When this captivating year final closes, when its power comes to an end, when you are finally not daunted by its experience, when you are full of gratitude for the simple fruits it planted, then and only then will you hold the year in reverence.
You will find yourself saying a decade of rosary. 5 decades by tall palm trees named after grace. You will sit and stare at the sun and all its flowers, red ones known as flames of the wood. Their unique bright red leaves will keep you grounded for all the ways they year made you hardy and distinctive in appearance. You will hold on to a grace that holds no bar, a loss that doesn’t bind, a wait so still, with motives so clean, that your heart hardens even as it surrenders to love. You will do all that and still say to 2023, thank you for helping me endure all things and change. Thank you for persisting where change was needed and even all I do, no longer continued as I intended. Thank you for being there even in the end. Life did not end, even as all the winds blew. There is a sense of wholeness at the core of life now only the year 2023 could have given to me, its way. That I feel so complete and of one piece, within and without is a gift I will never forget with 2023.

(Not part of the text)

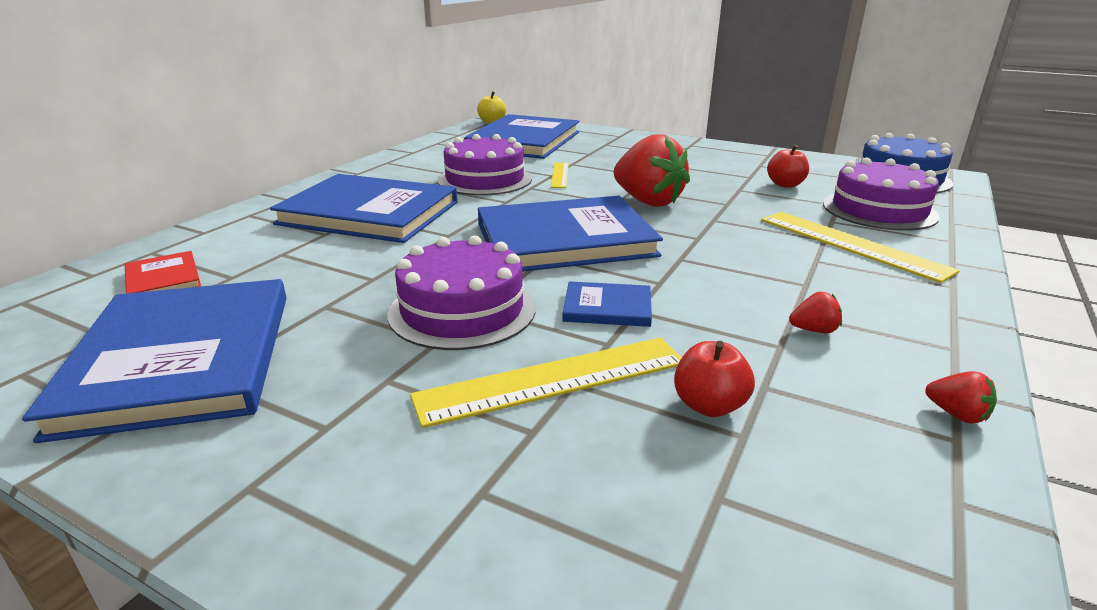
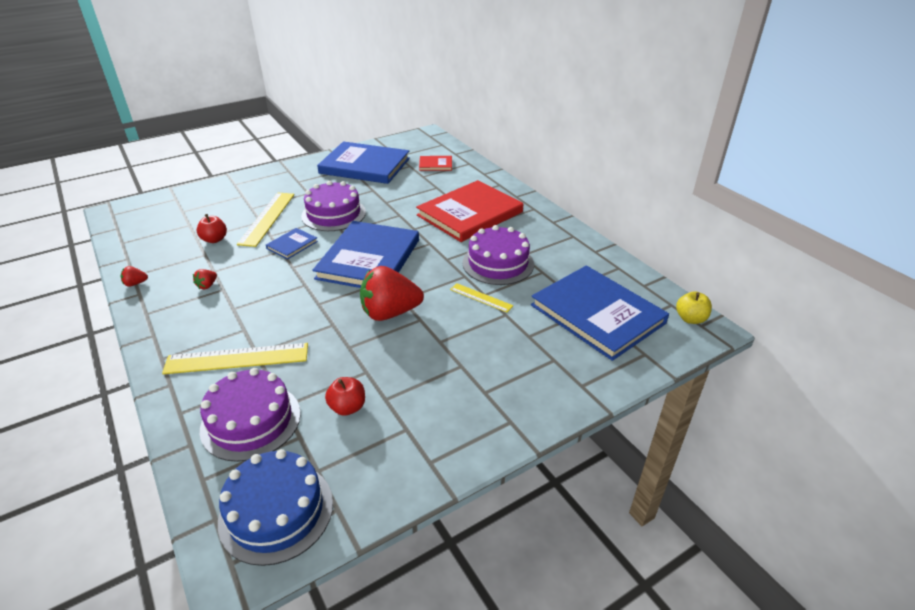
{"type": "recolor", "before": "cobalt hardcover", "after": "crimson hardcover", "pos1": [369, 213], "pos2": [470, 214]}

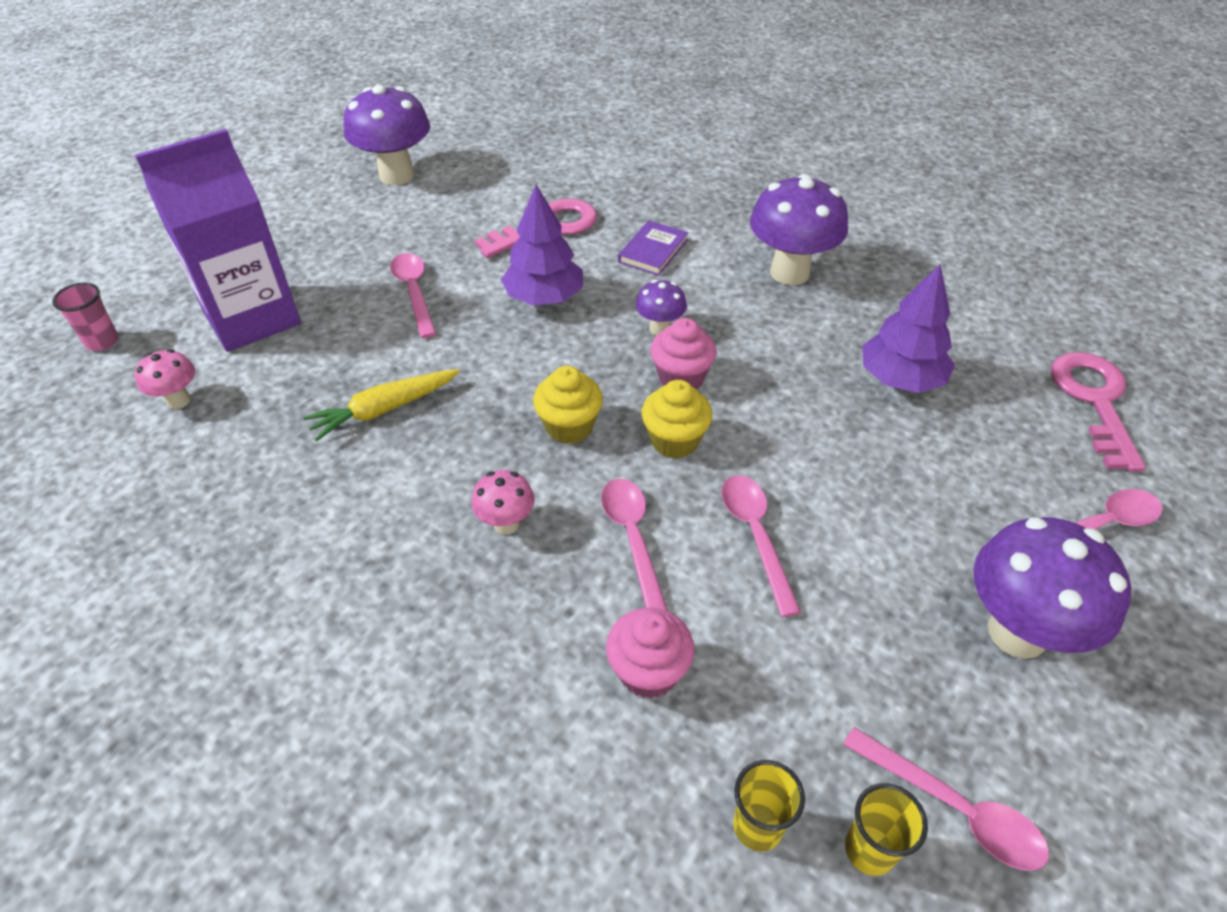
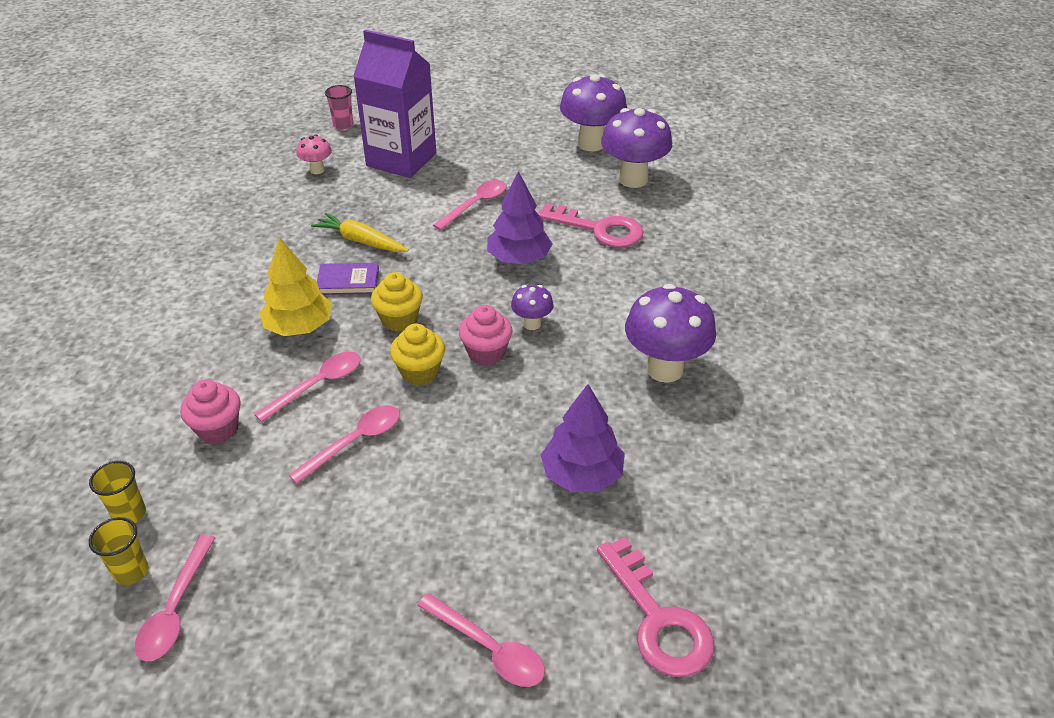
{"type": "replace", "before": "rose-pink fungus", "after": "yellow toy tree", "pos1": [506, 524], "pos2": [299, 327]}
{"type": "move", "before": "purple hardcover", "pos1": [653, 251], "pos2": [348, 281]}
{"type": "rotate", "before": "rose-pink key", "pos1": [1094, 401], "pos2": [658, 619], "turn": 90}
{"type": "move", "before": "purple fungus", "pos1": [1017, 632], "pos2": [633, 179]}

I once read a question, that made me pause for the year that was 2023. Can an ant enjoy life? It marches on it own, up and down with intent and focus. My son and I saw, some while on a walk this year. Yet, I still wonder, can they enjoy life! What keeps them still, even as they know nothing about this experience we all live with it? Love, ripe and full, their way and nothing more. It’s this same love, ripe and full, that I choose to close 2023 with. My way, nothing more.